I know, there's immediately a zillion complicated questions - what about "unanswered" prayer? what about when God says no? what about when people you've prayed for to be well do not get well? what about...
Those are all valid questions. Questions I've asked myself. Questions I have used to justify my unbelief... But what if I did believe it? What if I were actually walking close enough with God that I knew His heart in specific situations? What if I prayed, not just things I want or think would be good ideas, but what if I prayed, as Peterson phrases it, things that along the lines of who (God is) and what (He is) doing, things that in keeping with the things (He's) revealed to (me)? It seems to me that (because He said it, and because it just makes sense) if we pray for the things that God wants, His answer will be yes...

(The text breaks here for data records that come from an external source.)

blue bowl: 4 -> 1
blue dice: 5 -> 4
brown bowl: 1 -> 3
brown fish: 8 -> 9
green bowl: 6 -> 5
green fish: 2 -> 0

And no, the "yes" won't always come right away. There are times when, as author Joanna Weaver puts it, "God's love tarries." When Jesus heard that Lazarus was sick (John 11:1-44), He could have just said the word, and his friend would have been well - He'd done that before for someone else. But He didn't. He waited two days, and then He went to His friends. Their sorrow touched Him deeply; tarrying was not something He did lightly. But oh, the miracle we would all have missed if He hadn't! And who am I to say that because God's "yes" is not yet apparent to me that I have either failed in my praying or that He is not going to say "yes"? (If I am praying in His will - I'm not talking about times when I'm not - and those do exist, because I'm human, and I get it wrong a lot.)

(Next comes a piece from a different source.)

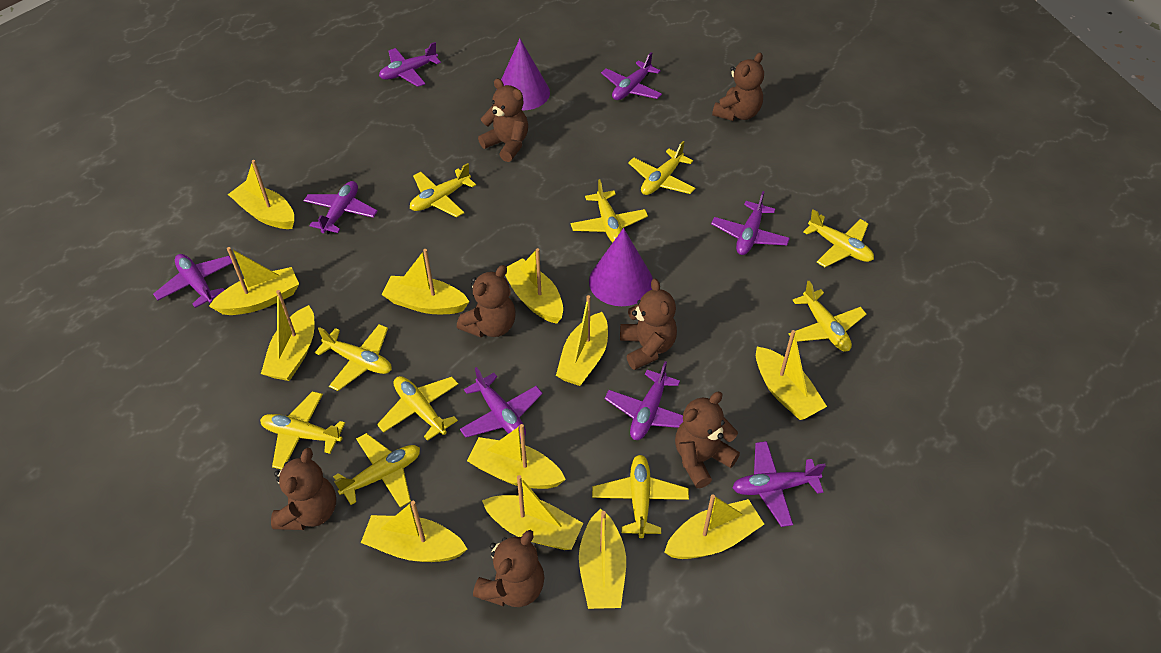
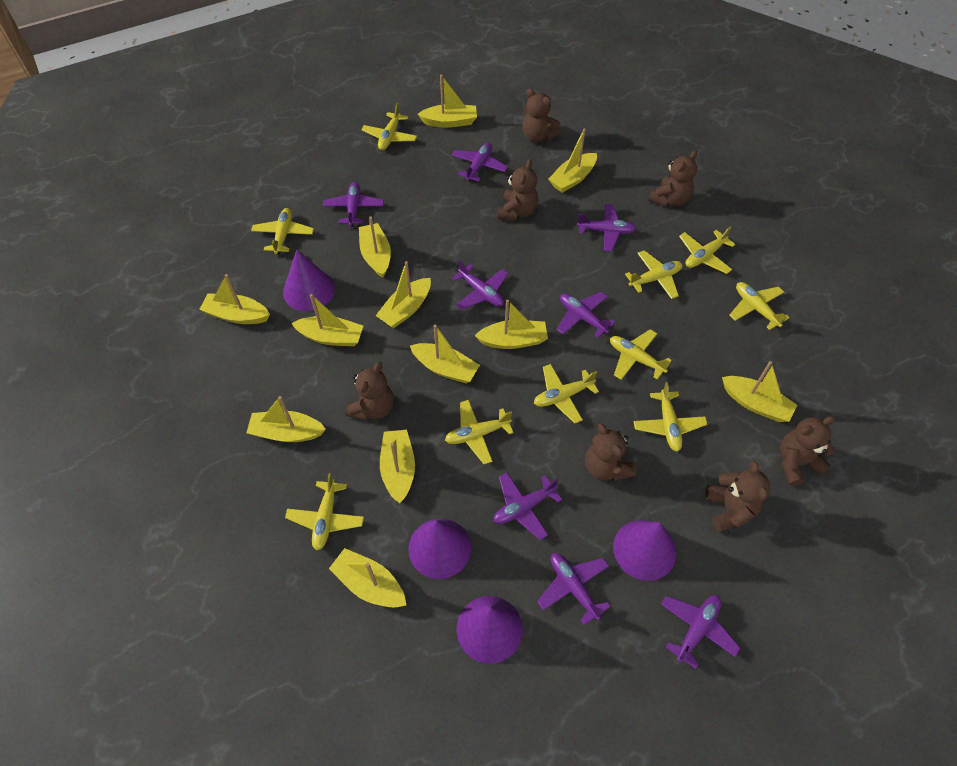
purple cone: 2 -> 4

I think this is all kicking around in my head so much because over the past couple of weeks I have been praying for something I really want for someone I love. And I believe with all my heart that it's something God would really like to say "yes" to. It's in keeping with who He is, and what He does. It would bring Him so much glory. It would be an absolute, honest-to-goodness miracle. And as I've been praying for this one thing, God has led me to pray for any number of other related things - and I've seen them happen. And I have been amazed at the accuracy of my prayers for things I was "guessing" at, and the speed with which God has said "yes" to them... and then I read these verses, and felt challenged to question myself: "Do I really believe that God will say yes to what I'm asking him for?" I've gone into it trying to be realistic about the fact that God might continue to say "not yet." Trying not to get my hopes up, trying not to set myself up for disappointment. Trying not to expect too much... but is anything too much for God?
No. No, it isn't.
And the truth is, I felt led to this season of prayer. I felt led to ask for this one thing. I read the parable of the persistent widow awhile ago, and felt the Lord inviting me to take Him up on it, to come and pound down His door for this. "How badly do you want this, Hap? Show me."
I believe He has already said yes, and I have reason to believe it. It is "not yet" at the moment, but I don't know... I don't understand how it all works, but I believe that for whatever reason God has given me the privilege of participating in this part of His plan, and that somehow what I pray, and the persistence with which I pray, is moving something on a level where I cannot yet see it. "You don't have because you don't ask." (James 4:2) So I am asking, and trying to put my faith behind my prayers. I will believe that He is able to do more than all I ask or imagine (Ephesians 3:20-21). And I will wait on the Lord (Psalm 27:14) for the day He says yes. And praying that it will be soon.